Vous ne cherchez qu’à détourner les regards des causes profondes de l’immigration que sont le déséquilibre et les inégalités économiques du monde, l’extrême pauvreté, mais aussi les guerres engagées ou entretenues au détriment des populations et du droit des peuples à l’autodétermination.
Vos choix législatifs marquent un tournant préoccupant pour notre pays. On pouvait croire les vieux démons enfouis. Hélas ! force est de constater qu’ils ne demandent qu’à refaire surface et à détruire ce qui fait la société et le monde.
Au lieu de faire prévaloir d’autres valeurs tels la solidarité entre les peuples, la coopération, le partage des richesses, le droit au développement, le Gouvernement préfère dénoncer les hommes et les femmes qui s’aiment, traquer les jeunes Tunisiens dans les rues de Paris alors qu’ils sont dotés de titres de circulation dans l’espace Schengen, laisser en grande difficulté les enfants malades de cinq ans qui auraient pu avoir la vie sauve si un visa avait été délivré à temps, comme l’a montré la réalité, expulser de jeunes majeurs scolarisés à quelques jours de leur examen, brisant ainsi leur vie. Et je n’oublie pas les Roms. La liste complète serait longue et bien triste.

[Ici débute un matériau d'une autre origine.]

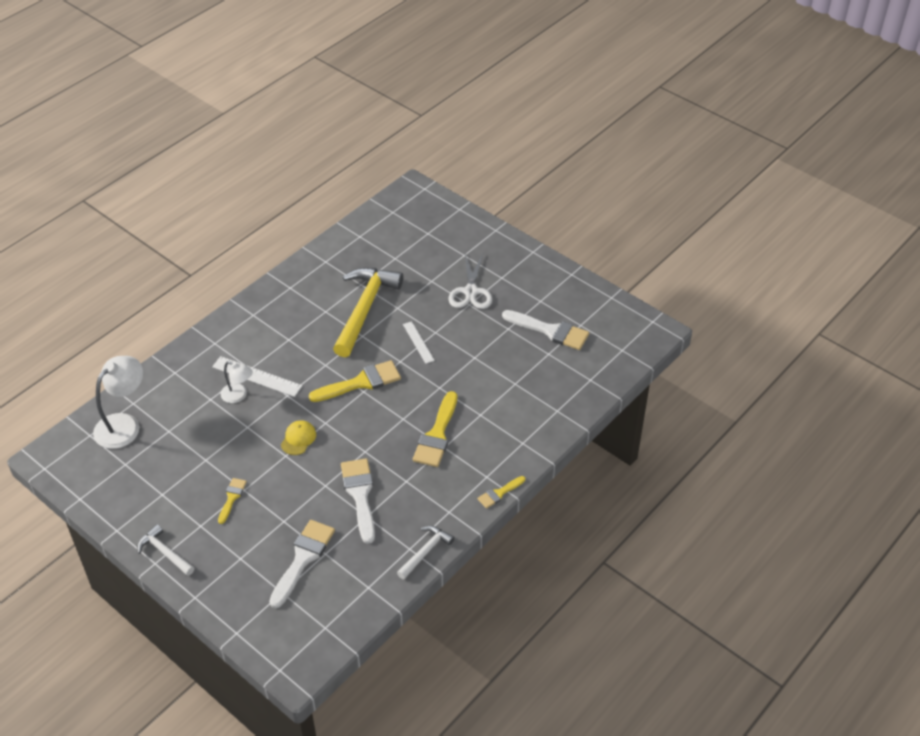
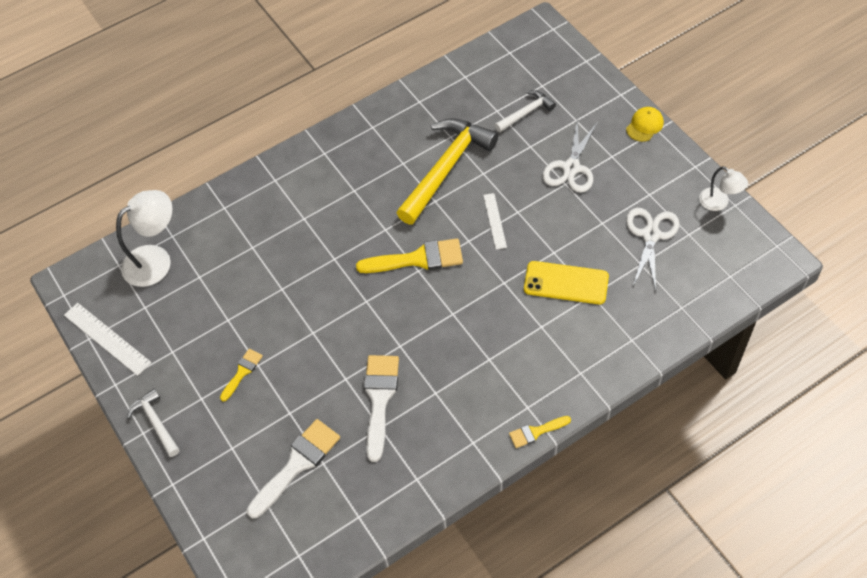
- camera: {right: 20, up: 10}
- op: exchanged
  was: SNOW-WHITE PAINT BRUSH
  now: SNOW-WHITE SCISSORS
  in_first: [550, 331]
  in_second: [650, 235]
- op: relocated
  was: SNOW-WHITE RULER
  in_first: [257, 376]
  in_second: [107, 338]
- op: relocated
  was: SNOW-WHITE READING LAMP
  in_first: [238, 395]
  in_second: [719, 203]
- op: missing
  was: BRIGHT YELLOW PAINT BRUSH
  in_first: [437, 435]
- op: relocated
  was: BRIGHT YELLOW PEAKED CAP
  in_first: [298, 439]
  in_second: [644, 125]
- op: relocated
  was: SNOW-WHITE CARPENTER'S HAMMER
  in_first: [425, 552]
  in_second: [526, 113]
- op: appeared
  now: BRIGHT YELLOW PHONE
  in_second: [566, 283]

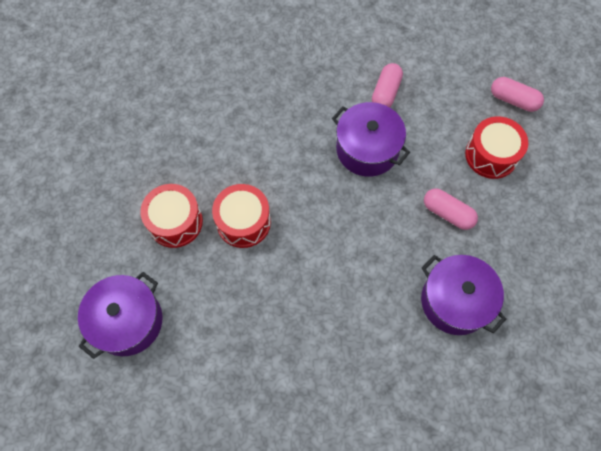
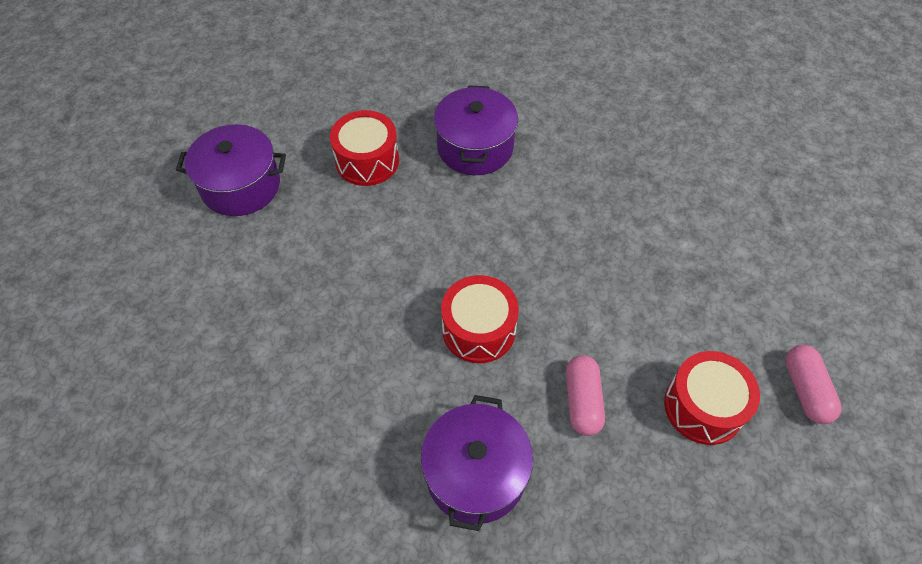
- camera: {right: 55, up: -10}
- op: missing
  was: ROSY PILL
  in_first: [385, 92]
- op: relocated
  was: VIOLET POT
  in_first: [367, 149]
  in_second: [475, 147]
- op: relocated
  was: SCARLET TOY DRUM
  in_first: [243, 222]
  in_second: [478, 329]

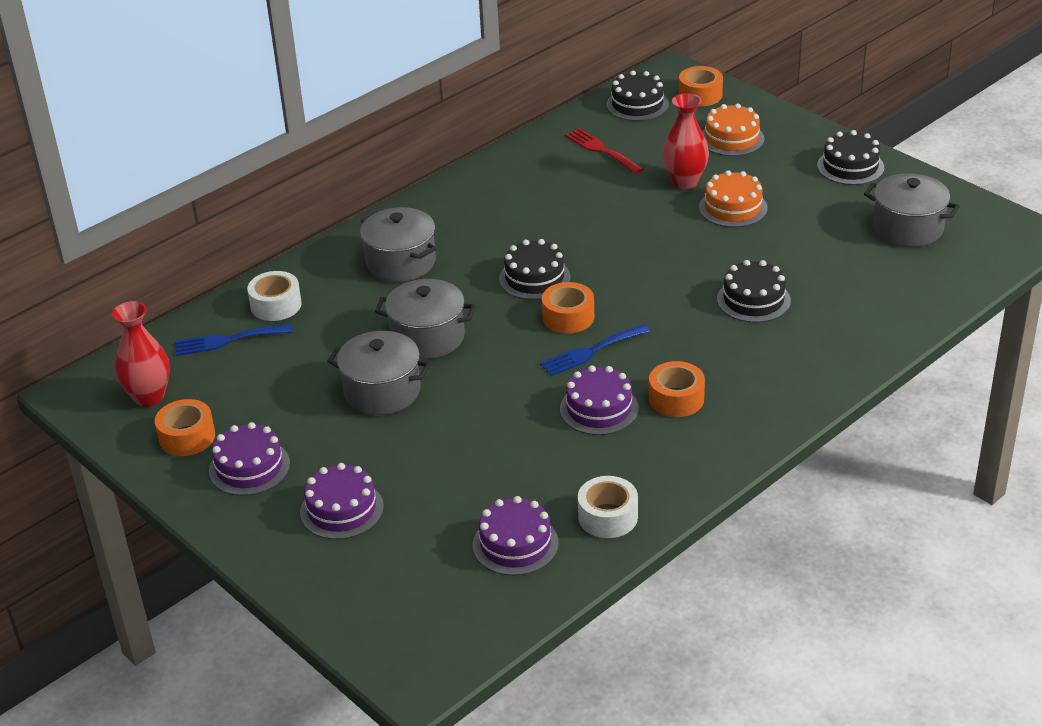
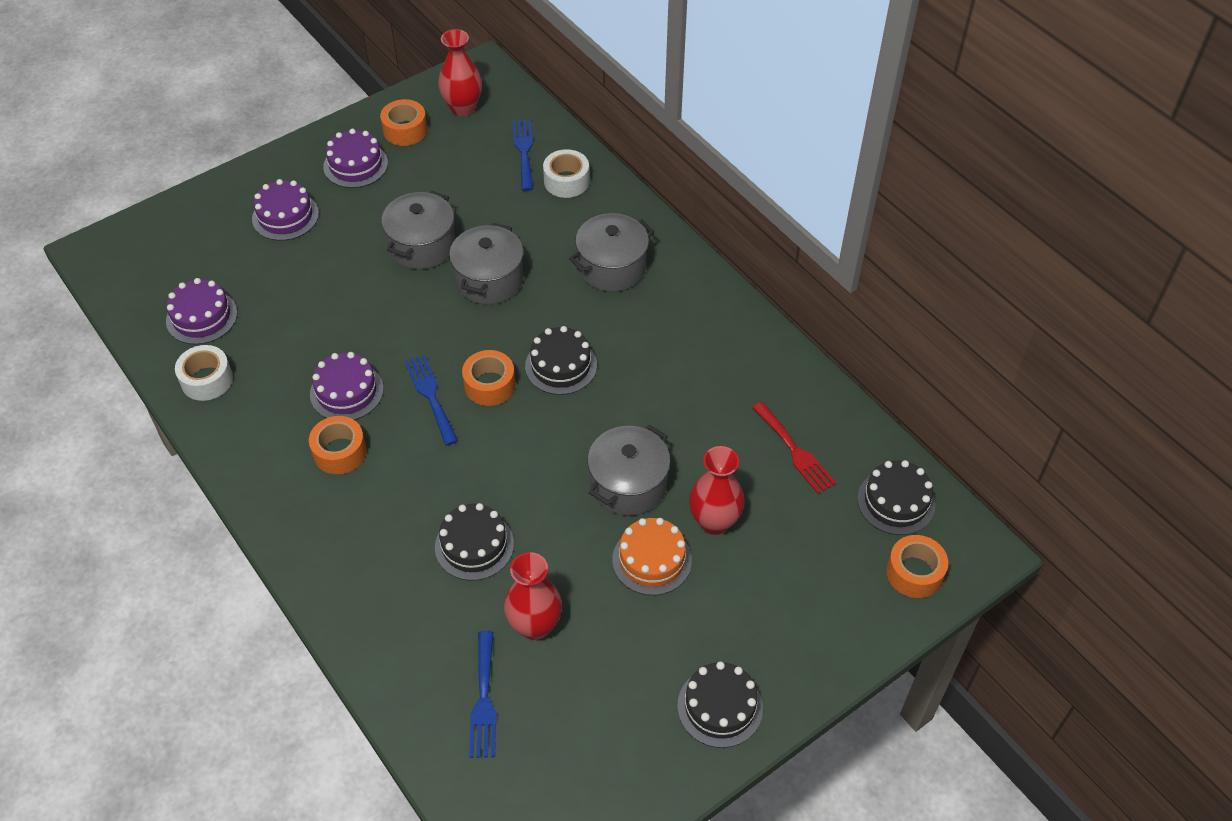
- camera: {right: 95, up: 15}
- op: missing
  was: BRIGHT ORANGE LAYER CAKE
  in_first: [732, 138]
- op: spun
  was: SCARLET FORK
  in_first: [601, 150]
  in_second: [795, 451]
  clockwise: 90
- op: relocated
  was: GRAY POT
  in_first: [907, 228]
  in_second: [628, 484]
- op: appeared
  now: SCARLET TALL VASE
  in_second: [535, 625]
- op: appeared
  now: ROYAL BLUE FORK
  in_second: [483, 700]

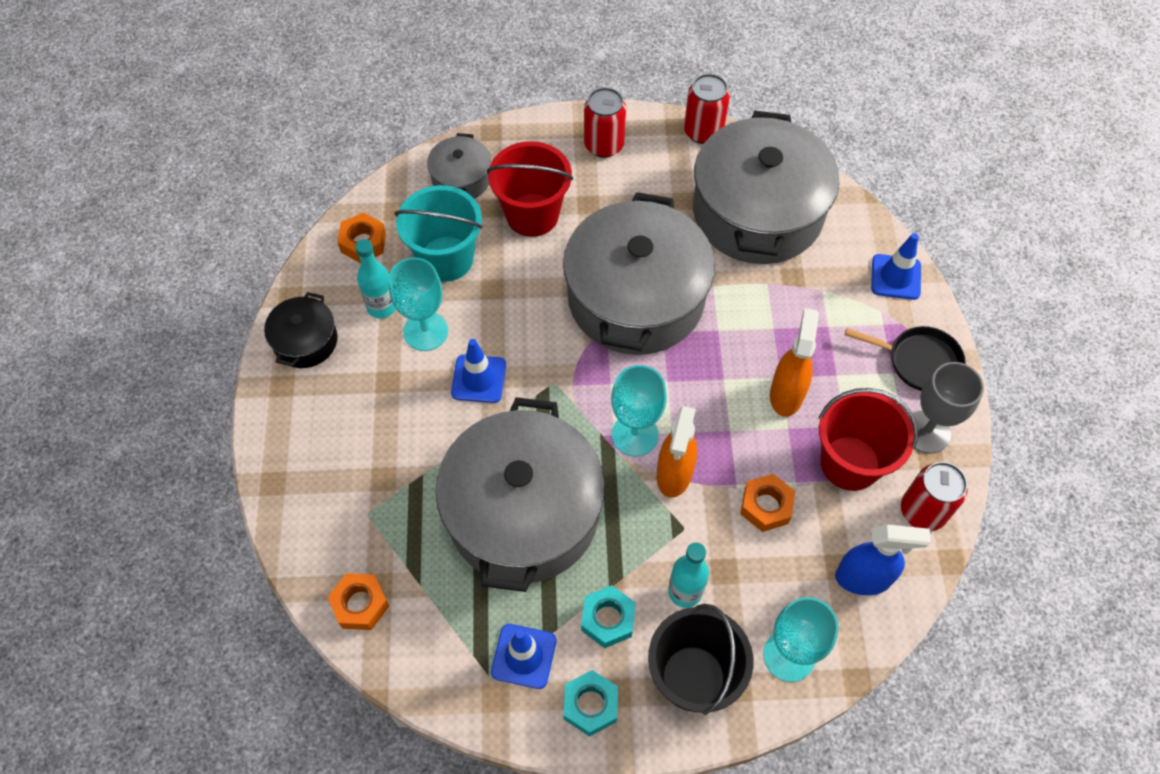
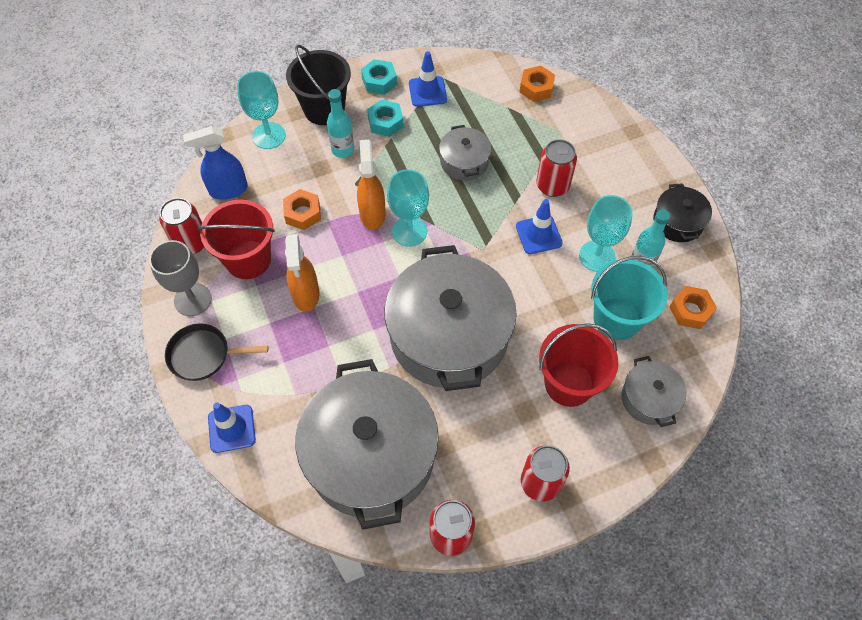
- camera: {right: 160, up: 0}
- op: size
  was: GRAY POT
  in_first: [523, 512]
  in_second: [464, 162]
  ratio: 0.46
- op: appeared
  now: SCARLET TIN
  in_second: [552, 185]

Il faut dénoncer avec force le racisme partout et sans relâche, le traquer dans tous les coins de notre pays car, ainsi que le dit Frantz Fanon, « Le racisme obéit à une logique sans faille. Un pays qui vit, tire sa substance de l’exploitation de peuples différents, infériorise ces peuples. Le racisme appliqué à ces peuples est normal […] et n’est donc pas une constante de l’esprit humain. Il est […] une disposition inscrite dans un système déterminé. »
Pour toutes les raisons évoquées, il est bien évident que les députés du groupe de la Gauche démocrate et républicaine rejetteront ce texte et continueront à porter d’autres valeurs, à exiger du Gouvernement qu’il cesse de désigner à la vindicte les plus précaires et de pourchasser les personnes les plus vulnérables.